ES.31: Don't use macros for constants or "functions"

  • Macros are a major source of bugs.
    • Macros don't obey the usual scope and type rules.
    • Macros don't obey the usual rules for argument passing.
    • Macros ensure that the human reader sees something different from what the compiler sees.
    • Macros complicate tool building.
#define PI 3.14
#define SQUARE(a, b) (a * b)
  • Even if we hadn't left a well-known bug in SQUARE there are much better behaved alternatives; for example:
constexpr double pi = 3.14;
template<typename T> T square(T a, T b) { return a * b; }

ES.32: Use ALL_CAPS for all macro names

  • Convention. Readability. Distinguishing macros.
Example
#define forever for (;;)   /* very BAD */
#define FOREVER for (;;)   /* Still evil, but at least visible to humans */

ES.33: If you must use macros, give them unique names

  • Macros do not obey scope rules.
#define MYCHAR        /* BAD, will eventually clash with someone else's MYCHAR*/
#define ZCORP_CHAR    /* Still evil, but less likely to clash */
  • Note: Avoid macros if you can: ES.30, ES.31, and ES.32.
  • However, there are billions of lines of code littered with macros and a long tradition for using and overusing macros. If you are forced to use macros, use long names and supposedly unique prefixes (e.g., your organization's name) to lower the likelihood of a clash.

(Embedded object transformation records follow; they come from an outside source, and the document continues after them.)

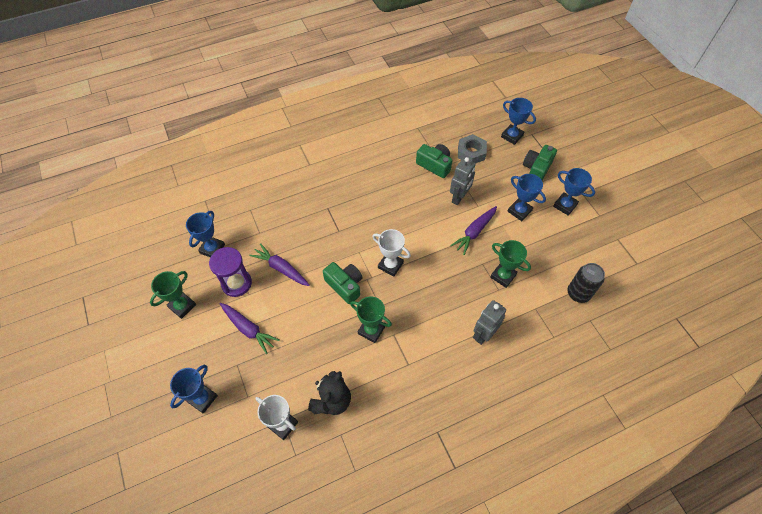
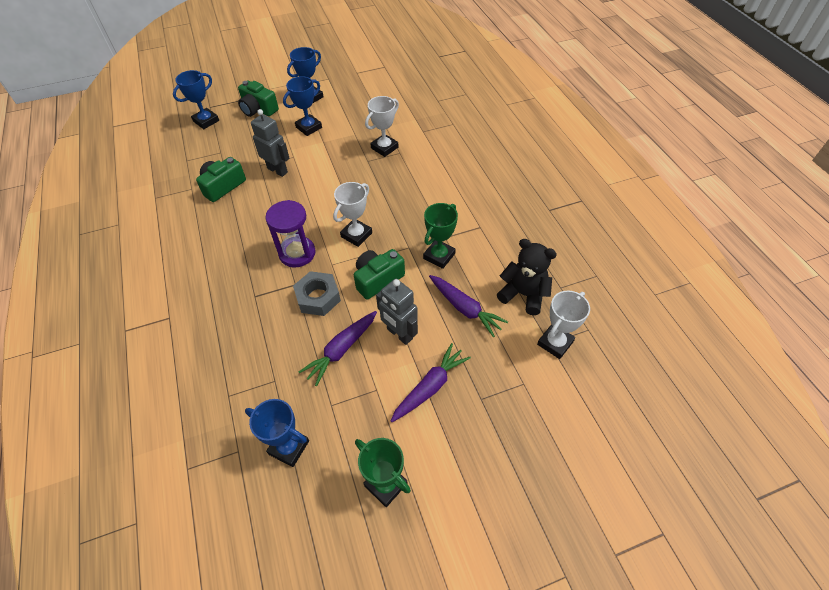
camera: 85 degrees left, 5 degrees down
(202, 398) = (529, 439): blue trophy -> none
(236, 283) = (356, 407): purple hourglass -> purple hourglass (297, 253)
(471, 153) = (216, 154): grey nut -> grey nut (318, 297)
(474, 232) = (327, 162): purple carrot -> purple carrot (465, 308)
(483, 334) = (448, 168): grey robot -> grey robot (399, 334)
(503, 276) = (384, 148): green trophy -> white trophy
(578, 293) = (410, 103): black can -> none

ES.34: Don't define a (C-style) variadic function

  • Not type safe. Requires messy cast-and-macro-laden code to get working right.
#include <cstdarg>

// "severity" followed by a zero-terminated list of char*s; write the C-style
// strings to cerr
void error(int severity...) {
    va_list ap; // a magic type for holding arguments
    va_start(
        ap,
        severity); // arg startup: "severity" is the first argument of error()

    for (;;) {
        // treat the next var as a char*; no checking: a cast in disguise
        char* p = va_arg(ap, char*);
        if (!p)
            break;
        cerr << p << ' ';
    }

    va_end(ap); // arg cleanup (don't forget this)

    cerr << '\n';
    if (severity)
        exit(severity);
}

void use() {
    error(7, "this", "is", "an", "error", nullptr);
    error(7);                              // crash
    error(7, "this", "is", "an", "error"); // crash
    const char* is = "is";
    string an = "an";
    error(7, "this", "is", an, "error"); // crash
}
  • Alternative: Overloading. Templates. Variadic templates.
#include <iostream>

void error(int severity) {
    std::cerr << '\n';
    std::exit(severity);
}

template <typename T, typename... Ts>
constexpr void error(int severity, T head, Ts... tail) {
    std::cerr << head;
    error(severity, tail...);
}

void use() {
    error(7);                                     // No crash!
    error(5, "this", "is", "not", "an", "error"); // No crash!

    std::string an = "an";
    error(7, "this", "is", "not", an, "error"); // No crash!

    error(5, "oh", "no", nullptr); // Compile error! No need for nullptr.
}
  • Note: This is basically the way printf is implemented.